For years, the 'elsewhere' was the Greater Lincolnshire Local Enterprise Partnership, which co-funded a Digital Skills Centre at New College Stamford and published a county digital skills strategy from 2019. The Stamford centre remains the nearest comparable facility to Grantham — 11 miles away, serving a different catchment. The gap was not designed in; it reflects where funding was directed.

In February 2025, the LEP's strategic functions transferred to the new Greater Lincolnshire County Combined Authority. The body now responsible for coordinating digital skills provision at a regional level is still establishing its operating structure, which means the transition period carries a degree of strategic pause.

Employer-led activity fills part of the space. Firms such as Autocraft embed augmented reality and digital twin technologies directly into their manufacturing workflows, upskilling workers on the job. This provision is real — but it operates outside any formal accountability framework, is invisible to enrolment statistics, and is accessible only to people already employed in those sectors. The adults most likely to be searching for a route in are precisely those it cannot reach. What the Combined Authority could clarify, once settled, is which body is ultimately accountable for that gap — and whether the combined picture of provision is sufficient, not just varied.

What adult learners in Grantham can reasonably expect — and what remains unclear

For an adult in Grantham today, the practical picture is more asymmetric than the range of available provision might suggest. The foundational route is accessible — but whether enrolment capacity is meeting local demand in volume, not just in subject range, remains genuinely unknown. No published waiting-list or take-up data exists for either provider serving the Grantham area. A broad course catalogue and a full classroom are different things, and the evidence to distinguish between them simply does not exist yet.

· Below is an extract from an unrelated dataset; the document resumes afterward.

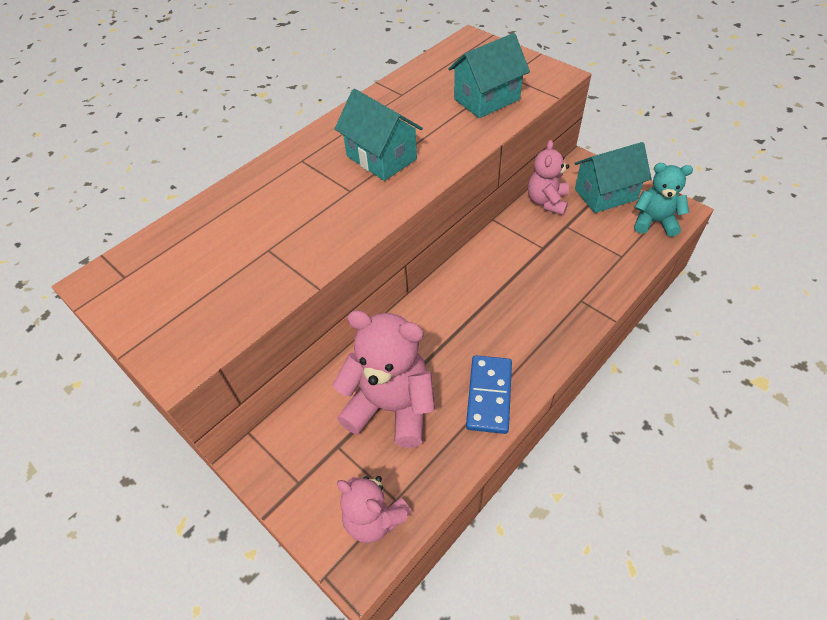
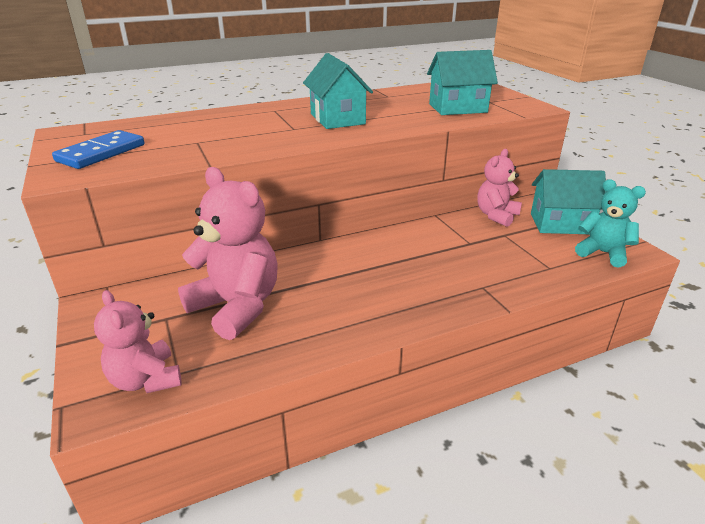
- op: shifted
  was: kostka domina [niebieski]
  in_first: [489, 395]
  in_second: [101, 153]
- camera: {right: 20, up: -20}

The timing constraint at the advanced end is the sharper day-to-day limitation. Someone whose need is specific and urgent — a job application, a redundancy, a return-to-work moment — cannot assume that the programme they need will be open when they need it. That is a structural feature of how intensive provision is funded at national cohort level, not a local failing; but for the individual learner, the distinction is cold comfort.

What 2aspire's community-based model points toward — local venues, flexible hours, open-entry design — is what a more continuous intermediate offer would need to look like. It is the closest existing infrastructure to that function, even if it is funded and designed for foundational work rather than the step above it. Nothing in Grantham currently occupies the middle band with permanence.

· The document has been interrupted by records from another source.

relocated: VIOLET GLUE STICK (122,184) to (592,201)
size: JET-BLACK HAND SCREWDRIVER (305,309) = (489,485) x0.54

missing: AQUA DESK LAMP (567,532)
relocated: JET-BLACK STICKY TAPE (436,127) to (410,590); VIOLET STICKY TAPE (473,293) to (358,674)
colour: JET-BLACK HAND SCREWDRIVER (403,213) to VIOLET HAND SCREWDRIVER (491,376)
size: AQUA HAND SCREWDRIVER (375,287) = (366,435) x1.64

The honest summary is that Grantham's digital skills provision rewards people who know what they are looking for and can be patient about timing. For those who do not yet know where to start, or who need something above the foundational tier at a precise moment, the system depends more heavily on chance of timing than on any designed pathway. That asymmetry is the most useful thing to hold onto — more useful than either reassurance or alarm.